Cells and tissues were lysed by ice-cold RIPA lysis buffer. The protein concentration was measured by protein assay kit (Bio-Rad Laboratories, Hercules, CA, USA). Subsequently, all denatured protein samples (60 μg each) were separated by 10% SDS-polyacrylamide gel electrophoresis (SDS-PAGE) and then transferred onto Hybond membranes (Amersham, Munich, Germany). Following blocking for 1h in 5% fat-free milk, the membranes were incubated with antibodies against P70S6K, P53, RhoC, Bcl-xL, PARP and MMP9 (Santa Cruz Biotechnology, Santa Cruz, CA, USA). Blots were washed with TBST and then incubated with secondary antibodies (anti-mouse, anti-rabbit, or anti-goat IgG antibodies; 1:1000; Dako, Carpinteria, CA, USA). Bands were visualized on X-ray film (Fujifilm, Tokyo, Japan) using ImageQuant LAS 4000 (Fujifilm) and ECL Plus detection reagents (Santa Cruz Biotechnology).
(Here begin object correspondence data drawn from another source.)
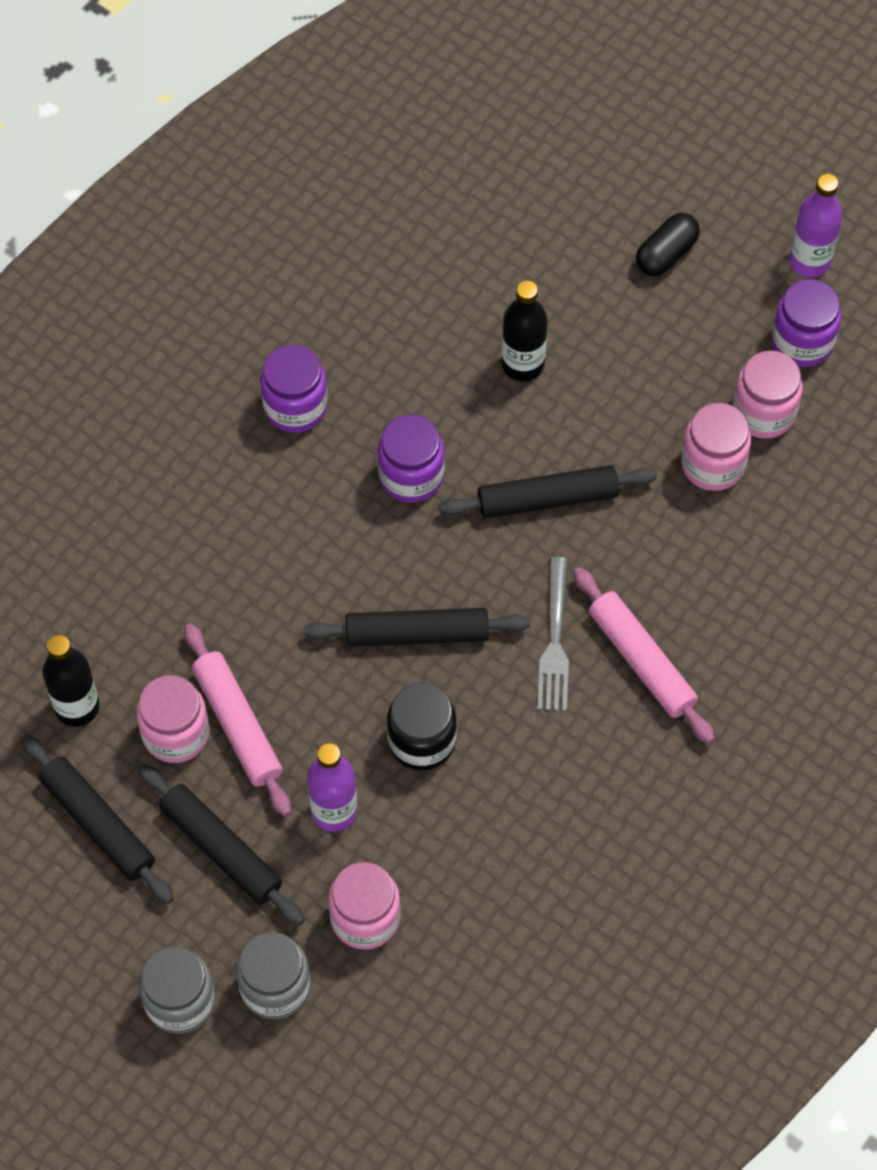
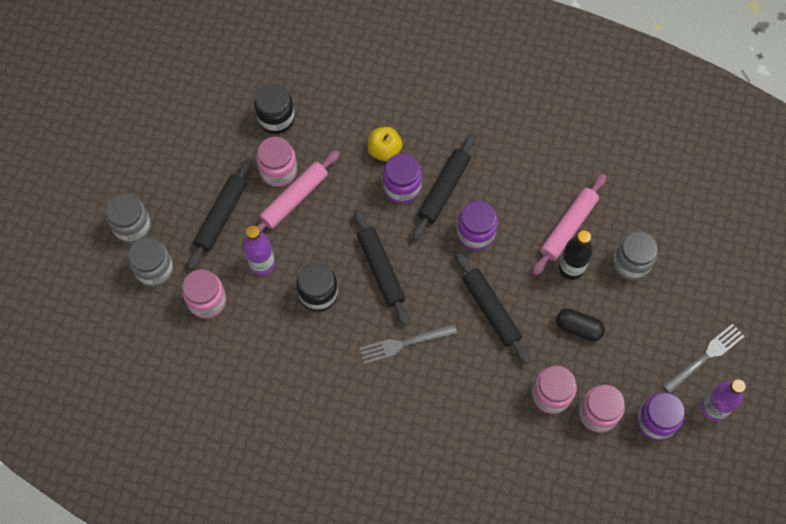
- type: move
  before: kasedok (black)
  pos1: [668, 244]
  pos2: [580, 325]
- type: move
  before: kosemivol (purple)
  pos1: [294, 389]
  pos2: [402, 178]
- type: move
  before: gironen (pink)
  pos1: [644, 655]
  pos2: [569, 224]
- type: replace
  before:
GAPDH (Sigma-Aldrich) was set as the internal control.

Dual-luciferase reporter assay

HEK293T cells were seeded in 24-well plates with complete medium for 24 h before transfection. RhoC 3′-UTR containing the putative miR-93 binding site or a mutant sequence was designed based on the human RhoC mRNA sequence in GenBank and inserted into the downstream of the firefly luciferase reporter (Promega, Madison, WI, USA). The cultures transciently co-transfected with 50 nM miR-93-5P or mock mimics and 600 ng dual luciferase vector (contain either Wt or mutant 3′-UTR). Luciferase activity was measured by Dual-Luciferase Reporter Assay System after 48 h.

In vivo xenografts

Female BALB/c nude mice [BALB/cASlac-nu, SCXK (Hu) 2012-002), 4–5 weeks old] weighing ~20 g were obtained from Shanghai SLAC Laboratory Animal, Co., Ltd. (Shanghai, China) and housed in a specific pathogen–free environment. Skin tumor xenografts in the nude mice were established by subcutaneous injection of 200 μL PBS containing 5 × 106 exponential-growth OVCAR3 cells with mock or miR-93-5P transfection. All animal manipulations were performed in accordance with the National Institutes of Health Guide for the Care and Use of Laboratory Animals, and were approved by the China Medical University Animal Care and Use Committee.

Immunohistochemistry

Consecutive tissue sections were deparaffinized with xylene, rehydrated with alcohol, and subjected to antigen retrieval by heating in target retrieval solution (Dako) for 15 min in a microwave oven (Oriental Rotor). The sections were quenched with 3% hydrogen peroxide for 20 min to block endogenous peroxidase activity. Non-specific binding was prevented by adding 5% bovine serum albumin for 5 min. The sections were incubated for 15 min with RhoC antibody, then incubated with HRP-conjugated anti-rabbit antibodies (Dako) for 15 min. All incubations were performed by heating in a microwave oven. After each treatment, the slides were washed three times with TBST for 5 min, and the binding sites were visualized with 3, 3′-diaminobenzidine. After counterstaining with Mayer’s hematoxylin, the sections were dehydrated, cleared, and mounted. Negative controls were prepared by omitting the primary antibody. Optical Density Value was measured.

Statistical analysis

Statistical analysis was performed using the Spearman correlation test for ranked data and the Mann–Whitney U test and paired samples t-test to compare the means of different groups. A p-value of <0.05 was considered statistically significant. SPSS 10.0 (SPSS, Chicago, IL, USA) was used to analyze all data.